The more Carrie finds success on Broadway, the more defeated Hurstwood becomes. Carrie decides to keep the money for herself and cuts Hurstwood off. His generosity in the past, and even Drouet’s, do not move her and she views her relationship with the men as the most practical, realistic way for a woman to survive in a man’s world. The men owed her their patronage in exchange for her companionship.
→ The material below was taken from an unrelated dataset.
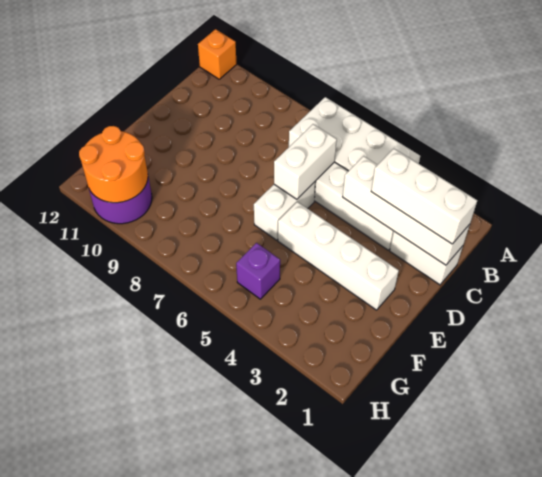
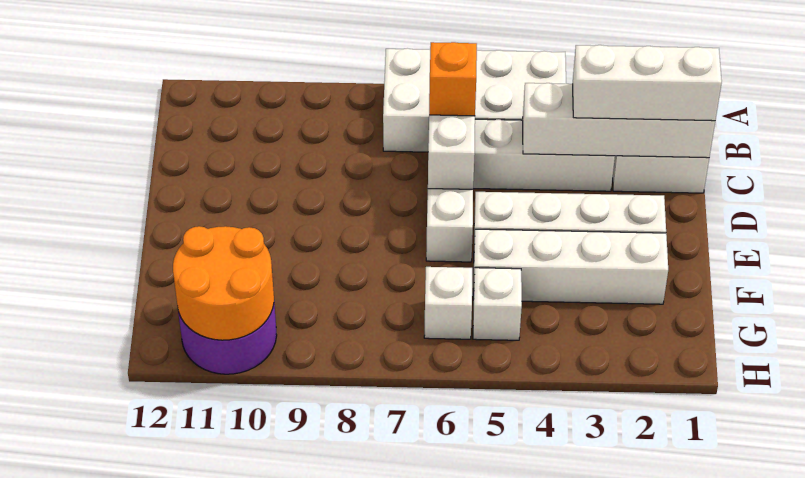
orange brick A12 level 1 -> orange brick C6 level 3
none -> white brick F2:F5 level 1
purple brick G5 level 1 -> white brick G5 level 1
none -> white brick G6 level 1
While the men might have felt something like love for her, Carrie does not bother herself with such illusions. Even in her lowest moments, she does not falter in her ambition for a good life and it is this steady desire that makes her acutely aware of her reality – that of a woman with no wealth of her own. Therefore, it is no wonder that Carrie sees the men as helpful links between her and the world, each offering her the opportunity to venture out and come into her own. If Drouet eased her into the world, Hurstwood toughened her up for unfavourable circumstances.
Urban ambitions
Dreiser is not shocked by Carrie’s amorality, though he’s sympathetic to Hurstwood’s poverty. In Carrie, we witness the cold, calculative manipulation of a determined mind but as the novel argues, it is necessary for survival and not the symptom of excessive ambition. Carrie quickly adapts to the crisis while Hurstwood gives in – the city allows no time to stop. It moves ahead at a breakneck speed and so must its people. Carrie’s success is slow to arrive but we do not find her reflecting on her failures – it is not so much a moral limitation as being too preoccupied with earning a livelihood. Hurstwood falls back in time, quite literally, as he spends his days reminiscing about his comfortable life in Chicago and the money that was always in abundance.
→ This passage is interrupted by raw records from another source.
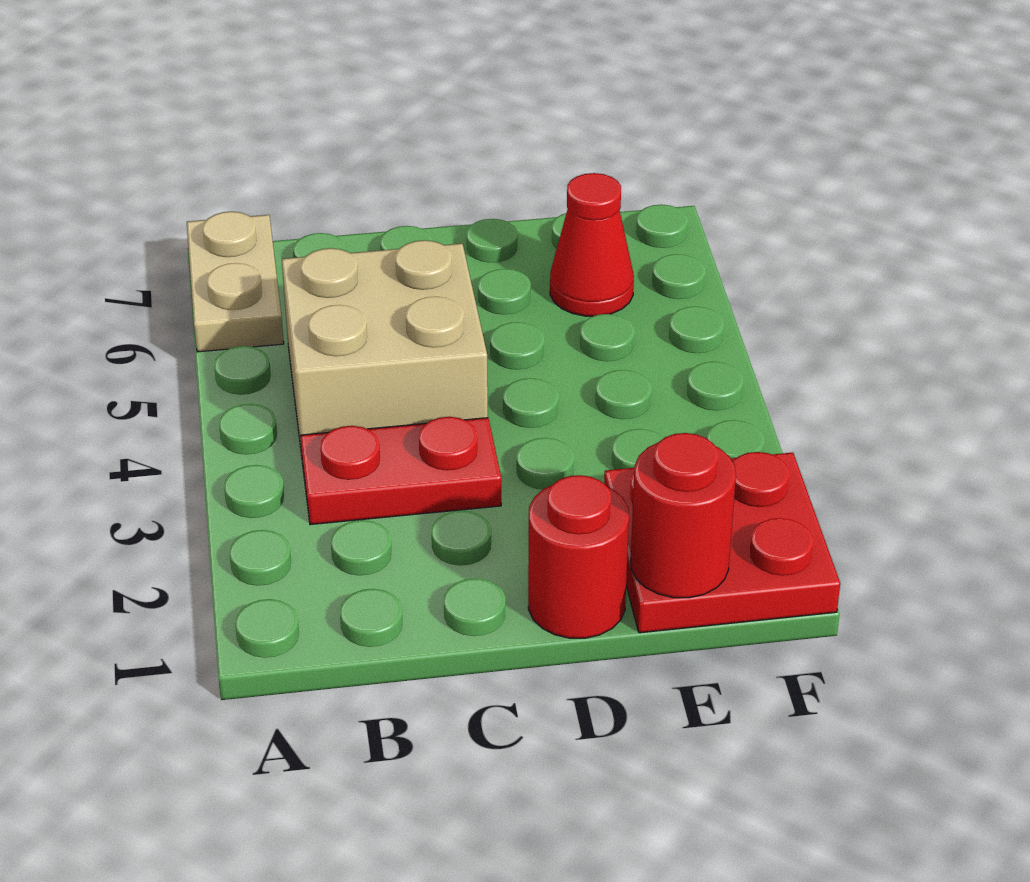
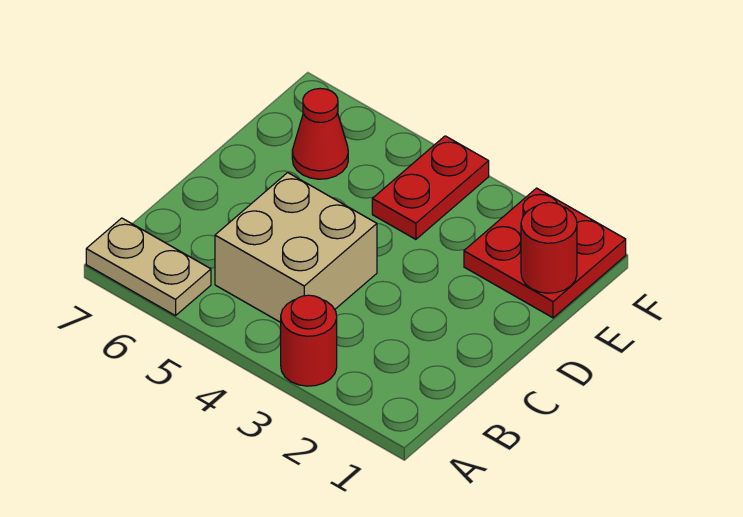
red plate B3:C3 level 1 -> red plate E4:F4 level 1
red round brick D1 level 1 -> red round brick A3 level 1

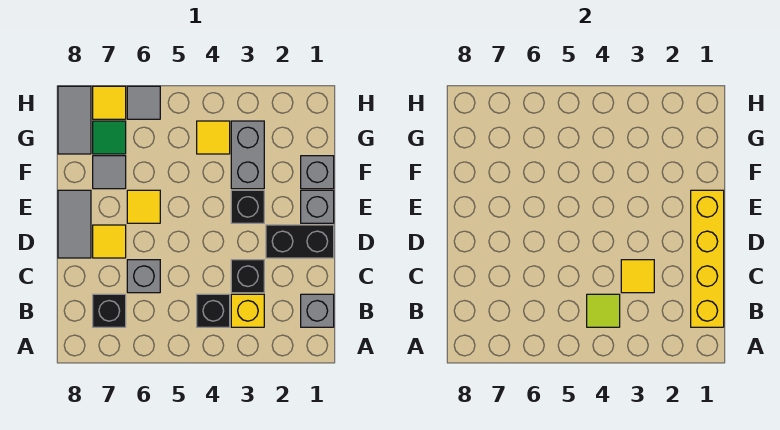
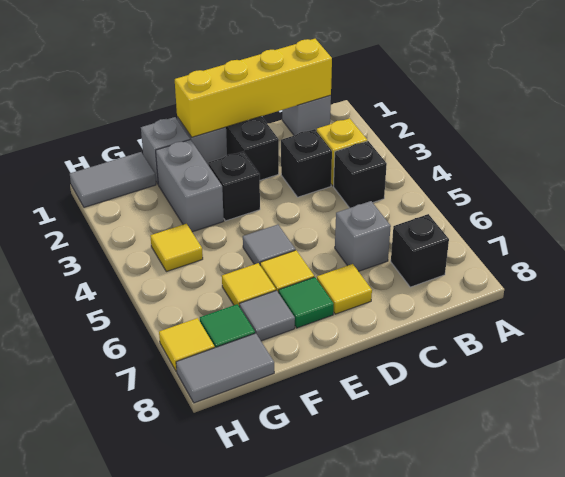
lime tile B4 level 2 -> none
yellow tile C3 level 2 -> yellow tile F6 level 1
grey tile D8:E8 level 1 -> grey tile G1:H1 level 1
none -> green tile E7 level 1
grey brick F3:G3 level 1 -> grey brick F2:F3 level 1
grey tile H6 level 1 -> grey tile E5 level 1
Even in the 1880s, when these cities were nothing like the beasts they are today, they were already formidable. The novel predicts the consuming exhaustion to keep the urban life afloat. Even the small distractions – going out, dining well, dressing prettily – become a source of anxiety rather than pleasure. Even during her hardest days, Carrie cannot stop desiring pretty dresses and baubles, making her all the more determined to not share her wealth with Hurstwood. She does not mind extending her credit with the grocer and the landlord if it means buying a new dress. Individualism is the urban philosophy and Carrie’s selfishness, a natural result of it.
Carrie is enamoured with the bright city lights but they do not illuminate her future. Even in this early commentary on urban restlessness, it is evident that money was becoming a temporary possession rather than a long-term asset. The hedonistic pleasures of the city made it extremely difficult for the newly-rich to save up, creating a perpetual cycle of desperation. It also tied an individual’s worth to their economic status. Money becomes an all-consuming chase, where betrayal and abandonment become necessary to race ahead. Unknown forces seem to chug Carrie along – very few decisions are of the heart and most are made out of necessity. Almost all philosophising is done by the omnipresent narrator, the characters perhaps finding it a waste of time to ruminate on their fates.
Dreiser’s ornate prose and eloquent contemplation cannot hide the gruesome reality of American urban life. Grimy yet glittering, suffocating yet bountiful, poor yet opulent, the city can be whatever you want it to be – the choice, at least at the turn of the 20th century, was yours.
Sister Carrie, Theodore Dreiser, Penguin Classics.